"AKC SCIENCE CLASSES"
CLASS 10 TH (CBSE AND MP BOARD)
CHAPTER 12
ELECTRICITY
EXERCISES QUESTIONS AND ANSWERS
Q.01:- A piece of wire of resistance R is cut into five equal parts. These parts are then connected in parallel. If the equivalent resistance of this combination is R', then the ratio R/R' is
(a) 1/25
(b) 1/5
(c) 5
(d) 25
Ans:- (d) Resistance of each parts = R/5
When the five parts are connected in parallel, the equivalent resistance R' is given by
1/R' = 5/R + 5/R + 5/R + 5/R + 5/R = 25/R
R/R' = 25. ANS.
Q.02:- Which of the following terms does not represent electrical power in a circuit?
(a) I²R
(b) IR²
(c) VI
(d) V²/R
Ans:- (b) IR² does not represent electrical power.
Q.03:- An electric bulb is rated 220V and 100W. When it is operated on 110V, the power consumed will be
(a) 100 W
(b) 75 W
(c) 50 W
(d) 25 W
Ans:- (d) Resistance,
R = V²/P = (200)²/100 = 484 Ω
When operated on 110V, the power consumed will be
P' = V'²/R = (110)²/484 = 25 W. Ans.
Q.04:- Two conducting wires of the same material and of equal lengths and equal diameters are first connected in series and then parallel in a circuit across the same potential difference.
(a) 1 : 2
(b) 2 : 1
(c) 1 : 4
(d) 4 : 1
Or
Two identical wires are first connected in series and then in parallel to a source of supply. Find the ratio of the heat produced in two cases.
Ans:- (c) 1 : 4
Let R be the resistance of each wire. In series combination, the total resistance will be 2R. Heat produced,
Hs = V²t/2R
In parallel combination, the total resistance is R/2. Heat produced,
Hp = V²t/(R/2) = 2V²t/R = 4 Hs or Hs/Hp = 1/4. Ans.

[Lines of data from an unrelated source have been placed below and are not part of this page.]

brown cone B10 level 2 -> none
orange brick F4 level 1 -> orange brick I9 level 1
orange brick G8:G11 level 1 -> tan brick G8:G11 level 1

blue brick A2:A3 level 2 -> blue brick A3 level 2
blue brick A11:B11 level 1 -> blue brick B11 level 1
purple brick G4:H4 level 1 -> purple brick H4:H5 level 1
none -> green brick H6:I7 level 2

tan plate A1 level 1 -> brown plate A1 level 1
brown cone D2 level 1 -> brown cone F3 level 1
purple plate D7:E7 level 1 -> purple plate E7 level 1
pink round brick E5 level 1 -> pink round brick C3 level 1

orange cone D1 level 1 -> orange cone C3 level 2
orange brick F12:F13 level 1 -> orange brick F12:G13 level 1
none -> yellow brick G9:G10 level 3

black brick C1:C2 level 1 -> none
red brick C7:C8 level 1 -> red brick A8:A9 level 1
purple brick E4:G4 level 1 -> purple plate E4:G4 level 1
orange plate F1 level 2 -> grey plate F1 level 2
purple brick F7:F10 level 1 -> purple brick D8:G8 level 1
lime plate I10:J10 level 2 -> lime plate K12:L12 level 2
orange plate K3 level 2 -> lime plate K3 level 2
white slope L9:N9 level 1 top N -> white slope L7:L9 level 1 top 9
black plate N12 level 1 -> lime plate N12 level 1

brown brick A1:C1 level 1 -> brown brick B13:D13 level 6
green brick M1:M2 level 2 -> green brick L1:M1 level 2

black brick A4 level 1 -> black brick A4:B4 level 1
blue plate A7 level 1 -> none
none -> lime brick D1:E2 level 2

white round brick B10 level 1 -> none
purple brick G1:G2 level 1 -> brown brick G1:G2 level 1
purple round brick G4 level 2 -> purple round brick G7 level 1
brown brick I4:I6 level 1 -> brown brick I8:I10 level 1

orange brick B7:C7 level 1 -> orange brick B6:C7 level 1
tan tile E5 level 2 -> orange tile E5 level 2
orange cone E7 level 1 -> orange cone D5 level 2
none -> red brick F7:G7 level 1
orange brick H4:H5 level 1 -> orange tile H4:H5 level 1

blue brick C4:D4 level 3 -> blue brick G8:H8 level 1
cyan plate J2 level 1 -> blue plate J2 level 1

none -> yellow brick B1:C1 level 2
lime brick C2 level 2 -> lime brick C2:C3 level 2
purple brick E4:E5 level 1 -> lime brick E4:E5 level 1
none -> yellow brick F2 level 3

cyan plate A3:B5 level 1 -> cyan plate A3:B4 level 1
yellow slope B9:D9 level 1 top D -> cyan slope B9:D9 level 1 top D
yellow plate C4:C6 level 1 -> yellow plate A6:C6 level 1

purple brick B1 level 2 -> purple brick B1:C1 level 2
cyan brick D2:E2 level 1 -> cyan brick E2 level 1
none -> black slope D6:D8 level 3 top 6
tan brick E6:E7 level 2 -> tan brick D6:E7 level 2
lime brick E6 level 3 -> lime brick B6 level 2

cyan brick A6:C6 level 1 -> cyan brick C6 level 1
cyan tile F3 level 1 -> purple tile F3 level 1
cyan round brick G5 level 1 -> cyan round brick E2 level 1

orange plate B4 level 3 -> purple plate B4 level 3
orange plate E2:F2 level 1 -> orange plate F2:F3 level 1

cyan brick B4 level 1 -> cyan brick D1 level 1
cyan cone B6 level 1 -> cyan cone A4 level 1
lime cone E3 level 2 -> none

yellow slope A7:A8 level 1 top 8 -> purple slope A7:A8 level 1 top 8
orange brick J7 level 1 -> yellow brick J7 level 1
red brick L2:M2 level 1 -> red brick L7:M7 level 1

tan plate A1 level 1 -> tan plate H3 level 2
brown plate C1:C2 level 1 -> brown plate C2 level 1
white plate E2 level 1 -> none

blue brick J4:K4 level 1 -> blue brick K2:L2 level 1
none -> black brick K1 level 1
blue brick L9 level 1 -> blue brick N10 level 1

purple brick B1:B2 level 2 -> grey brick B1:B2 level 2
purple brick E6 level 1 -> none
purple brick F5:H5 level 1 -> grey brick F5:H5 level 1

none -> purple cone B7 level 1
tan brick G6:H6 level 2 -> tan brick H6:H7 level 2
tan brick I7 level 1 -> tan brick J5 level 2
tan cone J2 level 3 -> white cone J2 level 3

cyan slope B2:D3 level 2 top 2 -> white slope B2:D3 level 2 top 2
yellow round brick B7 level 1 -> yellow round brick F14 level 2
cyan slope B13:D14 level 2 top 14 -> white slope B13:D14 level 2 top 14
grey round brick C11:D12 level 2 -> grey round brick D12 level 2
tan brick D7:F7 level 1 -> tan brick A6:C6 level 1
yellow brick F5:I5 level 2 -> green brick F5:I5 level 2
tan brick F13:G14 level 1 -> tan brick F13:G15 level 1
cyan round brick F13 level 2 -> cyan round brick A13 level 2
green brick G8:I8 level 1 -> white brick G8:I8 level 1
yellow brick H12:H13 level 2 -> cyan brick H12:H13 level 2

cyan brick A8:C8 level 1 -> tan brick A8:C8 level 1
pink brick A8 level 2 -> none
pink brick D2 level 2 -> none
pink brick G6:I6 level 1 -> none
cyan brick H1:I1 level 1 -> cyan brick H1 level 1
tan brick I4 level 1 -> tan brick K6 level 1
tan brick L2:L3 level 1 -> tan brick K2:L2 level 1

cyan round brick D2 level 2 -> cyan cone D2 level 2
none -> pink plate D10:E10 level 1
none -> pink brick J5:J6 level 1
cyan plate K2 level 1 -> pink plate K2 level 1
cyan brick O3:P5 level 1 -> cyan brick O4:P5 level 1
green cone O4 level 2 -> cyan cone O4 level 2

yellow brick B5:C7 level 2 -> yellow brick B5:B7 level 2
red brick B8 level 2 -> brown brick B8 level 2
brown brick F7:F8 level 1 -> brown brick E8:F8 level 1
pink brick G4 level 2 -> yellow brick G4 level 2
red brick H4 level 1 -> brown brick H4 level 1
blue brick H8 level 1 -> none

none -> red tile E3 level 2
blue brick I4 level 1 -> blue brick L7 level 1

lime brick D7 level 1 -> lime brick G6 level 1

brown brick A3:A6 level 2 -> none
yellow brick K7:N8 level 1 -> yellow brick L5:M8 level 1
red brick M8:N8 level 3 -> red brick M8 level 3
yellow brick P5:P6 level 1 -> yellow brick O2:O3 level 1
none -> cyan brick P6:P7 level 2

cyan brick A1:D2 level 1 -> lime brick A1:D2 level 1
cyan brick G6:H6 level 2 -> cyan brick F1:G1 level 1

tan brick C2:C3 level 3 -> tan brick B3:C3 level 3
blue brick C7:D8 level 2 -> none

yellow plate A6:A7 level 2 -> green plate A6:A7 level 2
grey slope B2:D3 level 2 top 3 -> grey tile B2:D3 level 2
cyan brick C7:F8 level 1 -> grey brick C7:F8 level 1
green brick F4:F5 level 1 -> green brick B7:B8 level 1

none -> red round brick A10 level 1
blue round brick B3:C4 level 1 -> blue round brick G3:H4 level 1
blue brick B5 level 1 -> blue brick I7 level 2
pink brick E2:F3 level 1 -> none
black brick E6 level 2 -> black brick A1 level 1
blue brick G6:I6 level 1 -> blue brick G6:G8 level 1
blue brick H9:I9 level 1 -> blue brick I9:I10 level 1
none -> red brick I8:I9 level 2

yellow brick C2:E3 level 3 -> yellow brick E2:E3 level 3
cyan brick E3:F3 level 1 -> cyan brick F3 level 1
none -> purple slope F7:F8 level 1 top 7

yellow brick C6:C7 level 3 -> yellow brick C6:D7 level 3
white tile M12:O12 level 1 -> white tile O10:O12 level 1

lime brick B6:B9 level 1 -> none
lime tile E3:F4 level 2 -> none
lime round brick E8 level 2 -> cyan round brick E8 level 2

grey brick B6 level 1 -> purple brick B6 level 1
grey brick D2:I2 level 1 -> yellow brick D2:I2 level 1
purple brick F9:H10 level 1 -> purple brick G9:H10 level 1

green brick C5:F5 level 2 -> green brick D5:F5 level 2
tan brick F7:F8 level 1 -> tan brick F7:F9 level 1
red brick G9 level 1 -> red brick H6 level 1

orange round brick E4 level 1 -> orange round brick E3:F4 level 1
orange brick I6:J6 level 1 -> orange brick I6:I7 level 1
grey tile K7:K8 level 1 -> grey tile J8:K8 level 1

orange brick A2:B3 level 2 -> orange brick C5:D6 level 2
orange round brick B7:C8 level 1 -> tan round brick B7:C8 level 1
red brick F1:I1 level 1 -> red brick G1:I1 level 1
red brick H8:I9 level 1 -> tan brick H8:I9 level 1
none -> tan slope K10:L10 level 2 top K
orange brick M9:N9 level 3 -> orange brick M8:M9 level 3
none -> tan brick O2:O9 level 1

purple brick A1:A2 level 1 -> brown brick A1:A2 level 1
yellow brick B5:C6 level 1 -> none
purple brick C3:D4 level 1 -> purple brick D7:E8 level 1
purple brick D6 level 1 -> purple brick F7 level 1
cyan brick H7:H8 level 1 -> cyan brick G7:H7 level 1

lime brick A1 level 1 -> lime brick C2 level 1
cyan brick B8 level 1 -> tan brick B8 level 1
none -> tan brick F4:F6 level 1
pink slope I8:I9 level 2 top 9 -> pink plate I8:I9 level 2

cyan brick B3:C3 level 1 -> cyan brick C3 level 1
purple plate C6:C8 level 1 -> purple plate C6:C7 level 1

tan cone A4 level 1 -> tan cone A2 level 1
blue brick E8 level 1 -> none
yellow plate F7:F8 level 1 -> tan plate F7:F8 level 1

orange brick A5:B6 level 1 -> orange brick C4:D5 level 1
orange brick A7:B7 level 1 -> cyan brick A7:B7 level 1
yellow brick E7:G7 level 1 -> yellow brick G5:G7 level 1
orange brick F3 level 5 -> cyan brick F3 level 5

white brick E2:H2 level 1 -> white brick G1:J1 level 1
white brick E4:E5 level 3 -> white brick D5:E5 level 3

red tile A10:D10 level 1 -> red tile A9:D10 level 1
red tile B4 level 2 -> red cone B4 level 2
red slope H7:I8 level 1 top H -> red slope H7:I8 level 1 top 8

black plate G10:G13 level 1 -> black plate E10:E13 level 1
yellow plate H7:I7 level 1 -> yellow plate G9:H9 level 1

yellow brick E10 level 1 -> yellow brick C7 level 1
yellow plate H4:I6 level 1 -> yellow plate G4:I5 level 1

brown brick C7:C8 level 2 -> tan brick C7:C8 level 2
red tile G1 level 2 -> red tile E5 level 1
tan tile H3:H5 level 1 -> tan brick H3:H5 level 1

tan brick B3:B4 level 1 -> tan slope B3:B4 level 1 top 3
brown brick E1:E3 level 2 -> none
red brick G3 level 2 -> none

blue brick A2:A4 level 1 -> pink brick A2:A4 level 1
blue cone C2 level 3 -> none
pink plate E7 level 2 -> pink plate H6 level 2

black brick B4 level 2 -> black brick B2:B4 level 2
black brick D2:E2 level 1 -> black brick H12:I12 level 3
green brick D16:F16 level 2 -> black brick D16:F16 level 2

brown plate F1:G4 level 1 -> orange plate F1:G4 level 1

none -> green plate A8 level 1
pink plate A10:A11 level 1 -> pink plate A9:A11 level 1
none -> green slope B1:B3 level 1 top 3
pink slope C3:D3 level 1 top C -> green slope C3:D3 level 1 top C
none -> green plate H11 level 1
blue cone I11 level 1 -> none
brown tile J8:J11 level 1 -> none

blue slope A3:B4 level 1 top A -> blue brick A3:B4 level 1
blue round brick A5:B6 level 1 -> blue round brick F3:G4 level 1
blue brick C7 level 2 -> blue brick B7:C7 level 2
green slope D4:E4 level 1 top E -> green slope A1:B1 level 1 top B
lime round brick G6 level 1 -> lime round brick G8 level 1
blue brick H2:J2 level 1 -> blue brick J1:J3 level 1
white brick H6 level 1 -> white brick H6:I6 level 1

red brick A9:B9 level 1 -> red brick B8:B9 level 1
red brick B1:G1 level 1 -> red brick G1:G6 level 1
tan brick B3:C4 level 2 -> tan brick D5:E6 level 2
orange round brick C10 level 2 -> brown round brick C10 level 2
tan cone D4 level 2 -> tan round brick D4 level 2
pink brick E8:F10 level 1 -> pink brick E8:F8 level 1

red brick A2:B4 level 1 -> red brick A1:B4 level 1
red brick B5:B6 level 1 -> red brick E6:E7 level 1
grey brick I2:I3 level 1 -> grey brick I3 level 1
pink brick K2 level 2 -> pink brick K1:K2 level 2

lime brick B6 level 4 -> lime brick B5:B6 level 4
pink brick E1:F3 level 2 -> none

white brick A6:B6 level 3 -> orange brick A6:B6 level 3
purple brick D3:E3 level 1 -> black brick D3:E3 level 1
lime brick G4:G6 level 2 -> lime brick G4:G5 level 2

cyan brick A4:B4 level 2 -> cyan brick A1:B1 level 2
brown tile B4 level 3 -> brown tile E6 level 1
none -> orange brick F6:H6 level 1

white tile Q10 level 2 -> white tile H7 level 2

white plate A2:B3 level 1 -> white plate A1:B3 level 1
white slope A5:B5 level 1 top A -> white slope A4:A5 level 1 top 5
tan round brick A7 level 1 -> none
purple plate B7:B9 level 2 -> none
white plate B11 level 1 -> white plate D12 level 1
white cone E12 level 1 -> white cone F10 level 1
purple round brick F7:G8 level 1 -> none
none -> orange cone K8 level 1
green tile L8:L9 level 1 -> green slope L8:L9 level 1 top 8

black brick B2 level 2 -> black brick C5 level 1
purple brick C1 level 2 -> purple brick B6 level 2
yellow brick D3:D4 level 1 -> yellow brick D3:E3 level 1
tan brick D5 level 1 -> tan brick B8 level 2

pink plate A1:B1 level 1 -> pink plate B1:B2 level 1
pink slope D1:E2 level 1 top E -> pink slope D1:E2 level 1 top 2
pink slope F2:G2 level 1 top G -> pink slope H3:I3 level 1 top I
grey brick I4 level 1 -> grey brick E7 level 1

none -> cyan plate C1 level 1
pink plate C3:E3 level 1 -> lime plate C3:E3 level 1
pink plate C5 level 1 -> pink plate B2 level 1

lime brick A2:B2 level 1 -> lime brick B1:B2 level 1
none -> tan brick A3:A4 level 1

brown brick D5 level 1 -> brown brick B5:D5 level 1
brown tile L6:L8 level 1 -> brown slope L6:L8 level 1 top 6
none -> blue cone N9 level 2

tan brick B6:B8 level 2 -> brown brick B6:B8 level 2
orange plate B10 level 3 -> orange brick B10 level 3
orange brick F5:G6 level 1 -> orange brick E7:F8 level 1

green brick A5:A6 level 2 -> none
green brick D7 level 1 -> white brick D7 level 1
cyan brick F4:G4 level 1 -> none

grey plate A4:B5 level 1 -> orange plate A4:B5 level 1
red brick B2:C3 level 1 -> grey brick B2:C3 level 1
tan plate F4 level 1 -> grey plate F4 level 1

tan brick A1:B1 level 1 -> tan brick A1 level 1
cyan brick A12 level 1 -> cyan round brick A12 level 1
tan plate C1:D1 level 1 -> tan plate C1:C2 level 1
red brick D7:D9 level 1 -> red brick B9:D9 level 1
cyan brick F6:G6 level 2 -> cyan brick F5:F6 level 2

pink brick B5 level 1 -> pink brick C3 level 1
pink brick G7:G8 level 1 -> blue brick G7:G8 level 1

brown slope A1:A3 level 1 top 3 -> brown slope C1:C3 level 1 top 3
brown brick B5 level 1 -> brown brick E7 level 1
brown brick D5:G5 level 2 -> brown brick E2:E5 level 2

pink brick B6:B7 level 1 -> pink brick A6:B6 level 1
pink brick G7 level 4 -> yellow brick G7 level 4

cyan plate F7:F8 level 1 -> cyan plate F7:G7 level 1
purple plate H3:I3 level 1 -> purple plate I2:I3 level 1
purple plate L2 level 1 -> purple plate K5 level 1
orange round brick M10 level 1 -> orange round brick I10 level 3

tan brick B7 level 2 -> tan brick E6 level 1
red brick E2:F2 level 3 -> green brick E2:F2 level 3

Q.05:- How is voltmeter connected in the circuit to measure the potential difference between two points?
Ans:- A voltmeter is connected in parallel to measure the potential difference between two points in a circuit.
Q.06:- A copper wire has diameter 0.5 mm and resistivity of 1.6 ✖ 10⁻⁸ Ω m. What will be the length of this wire to make its resistance 10 Ω ? How much does the resistance change if the diameter is doubled?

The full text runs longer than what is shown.